Б. Д. Греков затруднялся в истолковании «новщины» Полицкого Статута; по его мнению, «новщина термин очень загадочный». Автор пишет: «Сопоставление силы с новщиной говорит о том, что новщина это тоже преступление. Можно лишь догадываться, в чем оно состояло; это нарушение норм Статута; попытка изменить закон во вред тем, кого призван был защищать этот закон»[520].
В Великом княжестве Литовском бытовал юридический термин «новина»[521].
«Новина» памятников права Великого княжества выступает как нарушение правовых норм. По мысли Ф. И. Леонтовича, «новина» в сочетании с «кривдой» это обозначение противодействия «старине»; рассматривалось оно как преступление[522]. Все, что «порушало старину», считалось «новиной»[523]. В Великом княжестве Литовском достатутового периода земские обычаи («звечные», «давние», «стародавние») уравнивались с письменным, издавна уложенным законом и противопоставлялись «новине чого з давна не было»[524]. Известна и политико-правовая формула: «Мы старины не рухаем, новины не уводим».
Приведем выдержки из уже рассматривавшегося нами Смоленского привилея 1505 г.: «Такеж клали перед нами третий лист отца нашого короля его милости, который его милость писал до пана Миколаяж Радивиловича о кривдах и новинах, которые месту Смоленскому часу его держания делалися. На первей, что ся тычет (касается) ябедников, которые ходечи по месту людей соромотят и боем клепают и заряживают заряды великие и коли хто бою, а любо и зарядов оттяжется от того, пересуды великии на них наместники и окольничии в оный час бирывали»[525] «Новина» Смоленского привилея нарушение традиционных правовых норм, сопряженное c ложными обвинениями «ябедничеством».
Как представляется, объяснение «новщины» Полицкого Cтатута лежит в одной плоскости с «новиной» литовско-русского права. «Старое» в Полицком Статуте окружено ореолом святости, «новое» всегда плохо, а «давнее» означает более правое. Для данного памятника права характерна установка на самобытность[526].
Правовой консерватизм подобного рода представляет собой вообще характерное явление эпохи Средневековья.
Консерватизм, по мысли Н. Загоскина, «удерживал славян от всякого стремления к ломке и преобразованиям в сфере правового быта»[527]. В раннесредневековой Норвегии к нормам обычного права относились как к обязательным, нерушимым, а иногда и сакральным установлениям, которые пользовались тем большим авторитетом, чем древнее казались. До момента записи правовые нормы хранились в памяти населения области и знатоков права, которые излагали его содержание на тингах, судебных собраниях. Отношение общества к обычаям было таково, что радикальные изменения в них не допускались[528]. И хотя с течением времени обычай и «старина» претерпевали определенные изменения, обычай трансформировался исподволь, помимо сознания людей, в памяти которых он оставался как будто все тем же[529].

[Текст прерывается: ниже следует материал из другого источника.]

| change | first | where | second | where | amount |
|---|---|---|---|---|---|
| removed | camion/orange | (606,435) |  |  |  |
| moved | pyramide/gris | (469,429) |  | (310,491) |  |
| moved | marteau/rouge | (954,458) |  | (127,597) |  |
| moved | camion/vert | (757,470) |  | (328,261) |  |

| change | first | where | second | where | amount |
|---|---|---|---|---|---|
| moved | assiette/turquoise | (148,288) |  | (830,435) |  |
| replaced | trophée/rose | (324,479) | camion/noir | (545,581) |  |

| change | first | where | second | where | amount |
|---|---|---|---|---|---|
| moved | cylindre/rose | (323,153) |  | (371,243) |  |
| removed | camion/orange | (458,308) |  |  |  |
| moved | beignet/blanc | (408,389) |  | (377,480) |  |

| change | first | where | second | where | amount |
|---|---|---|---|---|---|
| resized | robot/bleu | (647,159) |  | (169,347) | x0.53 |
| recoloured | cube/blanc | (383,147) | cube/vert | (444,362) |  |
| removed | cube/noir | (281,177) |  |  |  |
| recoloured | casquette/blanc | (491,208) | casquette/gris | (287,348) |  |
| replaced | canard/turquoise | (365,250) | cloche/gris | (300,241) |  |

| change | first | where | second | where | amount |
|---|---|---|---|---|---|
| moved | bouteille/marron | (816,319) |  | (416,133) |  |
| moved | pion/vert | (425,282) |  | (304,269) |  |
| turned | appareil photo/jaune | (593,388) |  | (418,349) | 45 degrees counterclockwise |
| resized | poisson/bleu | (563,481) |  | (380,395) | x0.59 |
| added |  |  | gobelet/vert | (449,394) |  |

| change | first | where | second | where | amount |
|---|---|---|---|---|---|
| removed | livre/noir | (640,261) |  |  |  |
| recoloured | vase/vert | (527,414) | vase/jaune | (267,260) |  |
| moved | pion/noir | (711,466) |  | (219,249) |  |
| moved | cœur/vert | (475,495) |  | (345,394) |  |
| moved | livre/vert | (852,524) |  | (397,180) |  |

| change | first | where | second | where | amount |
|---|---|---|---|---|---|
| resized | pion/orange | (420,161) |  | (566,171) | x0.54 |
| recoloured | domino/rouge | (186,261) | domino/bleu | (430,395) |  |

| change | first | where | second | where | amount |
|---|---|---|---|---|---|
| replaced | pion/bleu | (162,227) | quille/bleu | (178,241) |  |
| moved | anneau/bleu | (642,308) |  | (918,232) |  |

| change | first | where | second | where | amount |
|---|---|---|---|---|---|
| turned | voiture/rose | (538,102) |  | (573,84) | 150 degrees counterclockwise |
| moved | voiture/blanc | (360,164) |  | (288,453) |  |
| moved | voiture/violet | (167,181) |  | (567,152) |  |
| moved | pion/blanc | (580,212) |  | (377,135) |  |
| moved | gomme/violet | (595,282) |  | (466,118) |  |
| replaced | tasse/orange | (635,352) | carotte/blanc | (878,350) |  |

Ф. И. Леонтович отмечал, что «почти нет ни одного памятника древнерусского права, в котором не делались бы ссылки на старый обычай, пошлину[530]. Так, ст. 2 Новгородской Судной грамоты гласит: «А посаднику судити свой суд с наместники великого князя, по старине». Cт. 3 этого же памятника говорит: «А наместником великого князя и тиуном пересуд свой ведати по старине»[531]. «По старине» предписывает рассматривать дело ст. 24 Новгородской Судной грамоты[532] «Старая правда» упоминается и в ст. 112 Псковской Судной грамоты[533].
Приводившаяся выше ст. 1, р. VI I Литовского Статута разрешает, несмотря на примат письменных законов, отправлять правосудие согласно старому обычаю, в случае если в Статуте не окажется соответствующей статьи. В I Литовском Статуте немало постановлений, предписывающих судить по «старому», «стародавнему» обычаю. Так, в cт. 25, р. VI говорится: «Нижли естли бы ся што пригодило перед судьями, чого бы в тых правех не было описано, тогды то даем на розознане судей под сумненем их, иж они мають, упомянувши на бога, и то сказати водле стародавнего обычая»[534].
Тождественное постановление содержится и в Полицком Cтатуте, ст. 40 которого также предписывается в определенных случаях судить по старому обычаю, «так как в Статут не могут быть внесены все вещи» («не се могу прем све ричи у штатуть поставити»)[535]. Для Полицкого Статута характерны подобные ссылки.